The version of the Lucene matching behavior for the collection. At this release, the value is populated when you deploy i2 Analyze.

num-shards

The number of logical shards that are created as part of the Solr collection.

num-replicas

The number of physical replicas that are created for each logical shard in the Solr collection.

min-replication-factor

The minimum number of replicas that an update must be replicated to for the operation to succeed. This optional value must be greater than 0 and less than or equal to the value of num-replicas.

num-csv-write-threads

The number of threads that are used to read from the database and write to the temporary CSV file when indexing data in the Information Store. This attribute is optional, and applies to Solr collections of type main and match only. The total of num-csv-write-threads and num-csv-read-threads must be less than the number of cores available on the Liberty server.

num-csv-read-threads

The number of threads that are used to read from the temporary CSV file and write to the index when indexing data in the Information Store. This attribute is optional, and applies to Solr collections of type main and match only. This value must be less than the value of num-shards. The total of num-csv-write-threads and num-csv-read-threads must be less than the number of cores available on the Liberty server.

<solr-nodes>

The <solr-nodes> element is a child of the <solr-cluster> element. The <solr-nodes> element can have one or more child <solr-node> elements. Each <solr-node> element has the following attributes:

Attribute

Description

id

A unique identifier that is used to identify the Solr node.

memory

The amount of memory that can be used by the Solr node.

host-name

The hostname of the Solr node.

data-dir

The location where Solr stores the index.

port-number

The port number of the Solr node.

<zookeepers>

In the supplied topology.xml file that includes the opal-server application, the <zookeepers> definition is:

<zookeepers>
  <zookeeper id="zoo">
    <zkhosts>
      <zkhost
        id="1"
        host-name=""
        data-dir=""
        port-number="9983"
        quorum-port-number=""
        leader-port-number=""
      />
    </zkhosts>
  </zookeeper>
</zookeepers>

The <zookeepers> element includes a child <zookeeper> element. The id attribute of the <zookeeper> element is a unique identifier for the ZooKeeper instance. To associate the ZooKeeper instance with the Solr cluster, the value of the id attribute must match the value of the zookeeper-id attribute of the <solr-cluster> element.

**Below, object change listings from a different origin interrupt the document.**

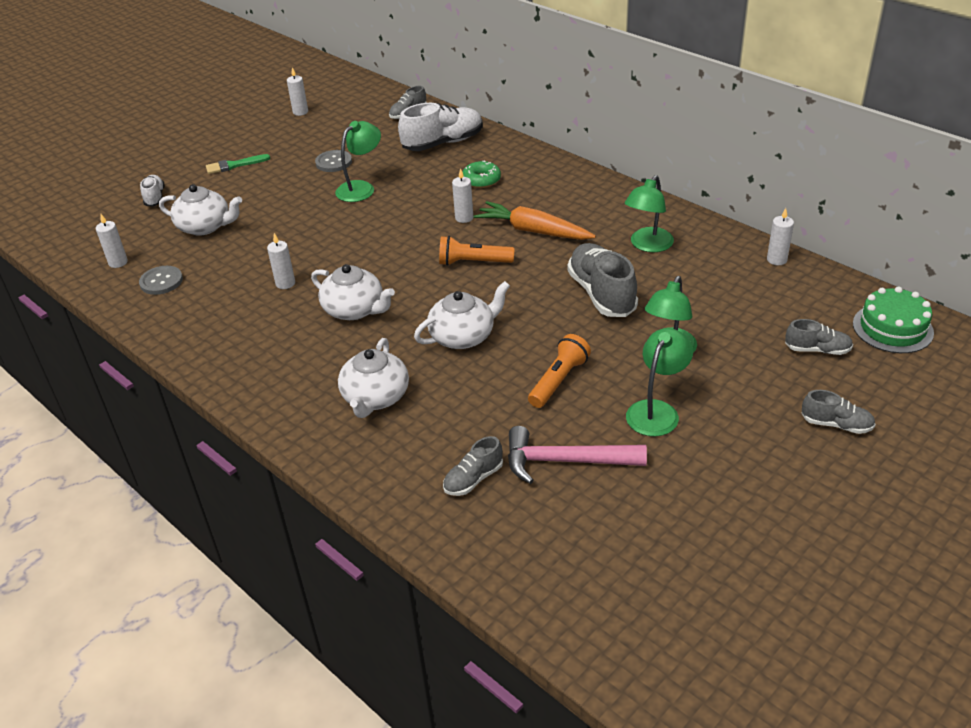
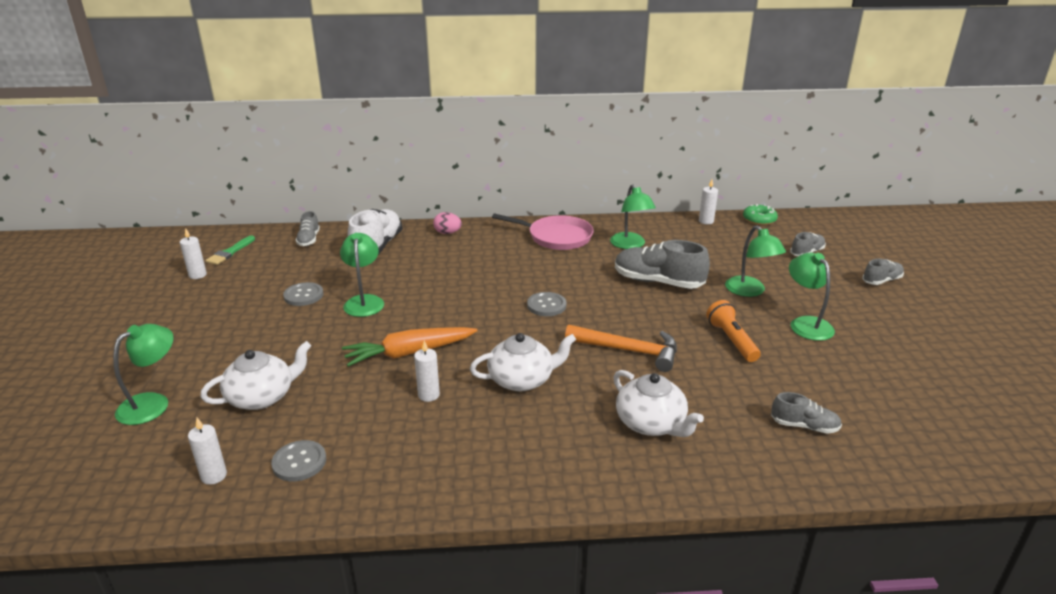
camera: 50 degrees left, 10 degrees down
(155, 198) = (152, 403): white shoe -> green lamp
(234, 165) = (201, 339): green brush -> green brush (230, 252)
(463, 336) = (629, 351): white teapot -> orange hammer
(464, 218) = (486, 283): white candle -> none
(473, 262) = (546, 305): orange flashlight -> grey button
(473, 479) = (804, 426): grey shoe -> grey shoe turned 75 degrees counterclockwise
(481, 180) = (452, 256): green donut -> green donut (759, 220)
(514, 155) = (447, 233): none -> pink egg
(533, 231) = (548, 269): orange carrot -> orange carrot (409, 353)
(565, 461) = (823, 380): pink hammer -> none
(596, 204) = (556, 237): none -> pink pan
(892, 328) = (813, 227): green cake -> none

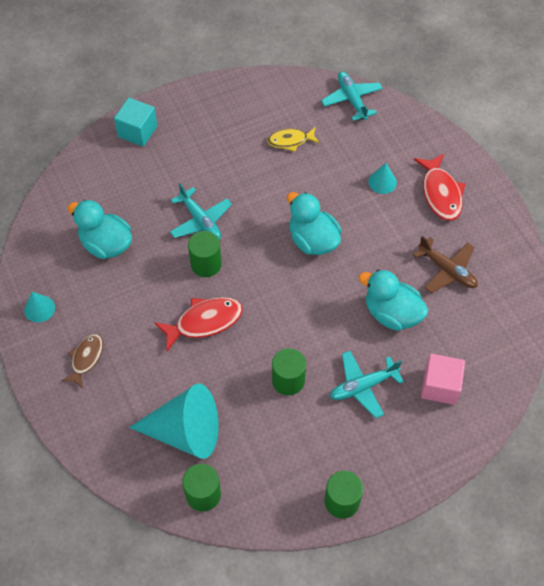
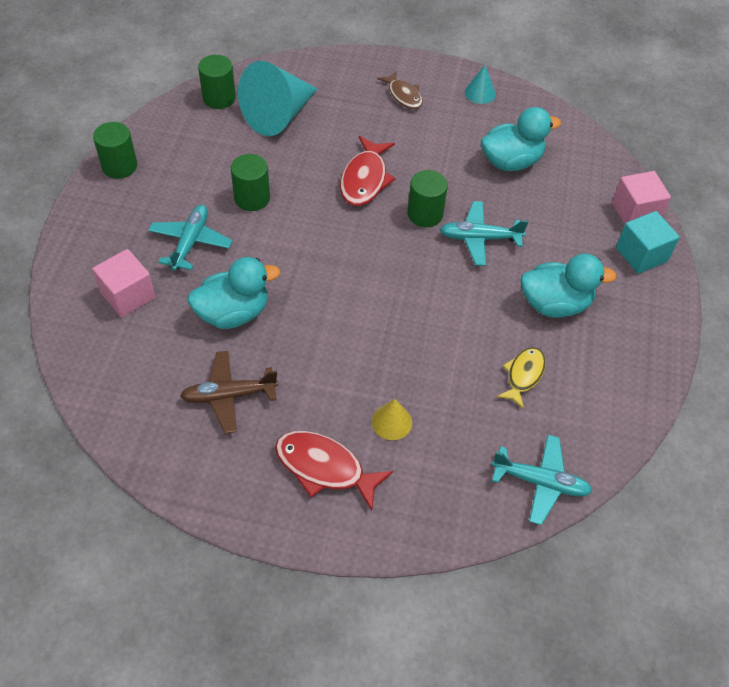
camera: 125 degrees right, 5 degrees down
(99, 151) = (635, 212): none -> pink cube
(312, 240) = (375, 308): turquoise duck -> turquoise duck (555, 304)
(382, 182) = (391, 422): turquoise cone -> yellow cone

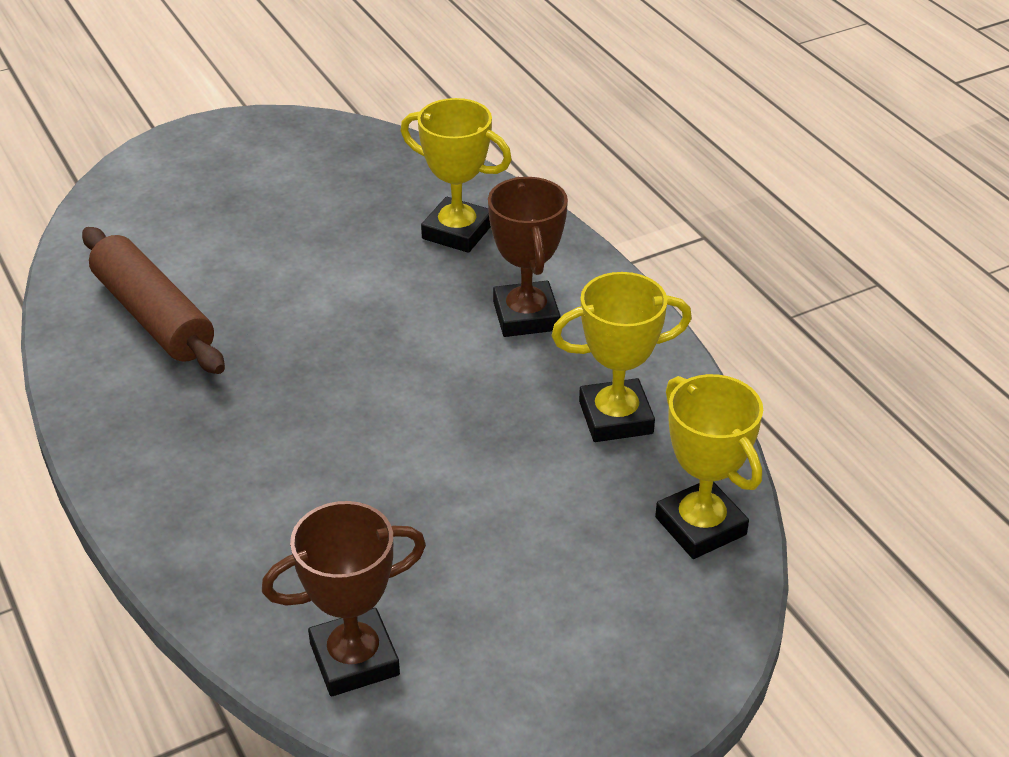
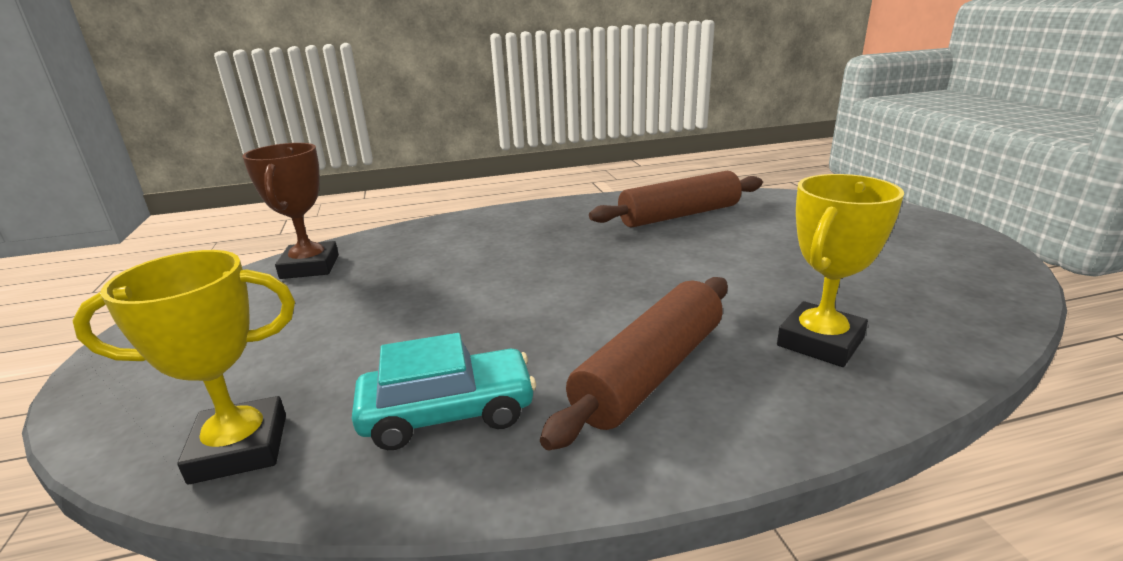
camera: 105 degrees right, 15 degrees down
(526, 316) = (651, 372): brown trophy -> brown rolling pin
(615, 417) = (448, 413): yellow trophy -> turquoise car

The <zkhosts> element is a child of the <zookeeper> element. The <zkhosts> element can have one or more child <zkhost> elements. Each <zkhost> element has the following attributes:

Attribute

Description

id

A unique identifier that is used to identify the ZooKeeper host. This value must be an integer in the range 1 - 255.

host-name

The hostname of the ZooKeeper host.

data-dir

The location that ZooKeeper uses to store data.

port-number

The port number of the ZooKeeper host.

quorum-port-number

The port number that is used for ZooKeeper quorum communication. By default, the value is 10483.

leader-port-number

The port number that is used by ZooKeeper for leader election communication. By default, the value is 10983.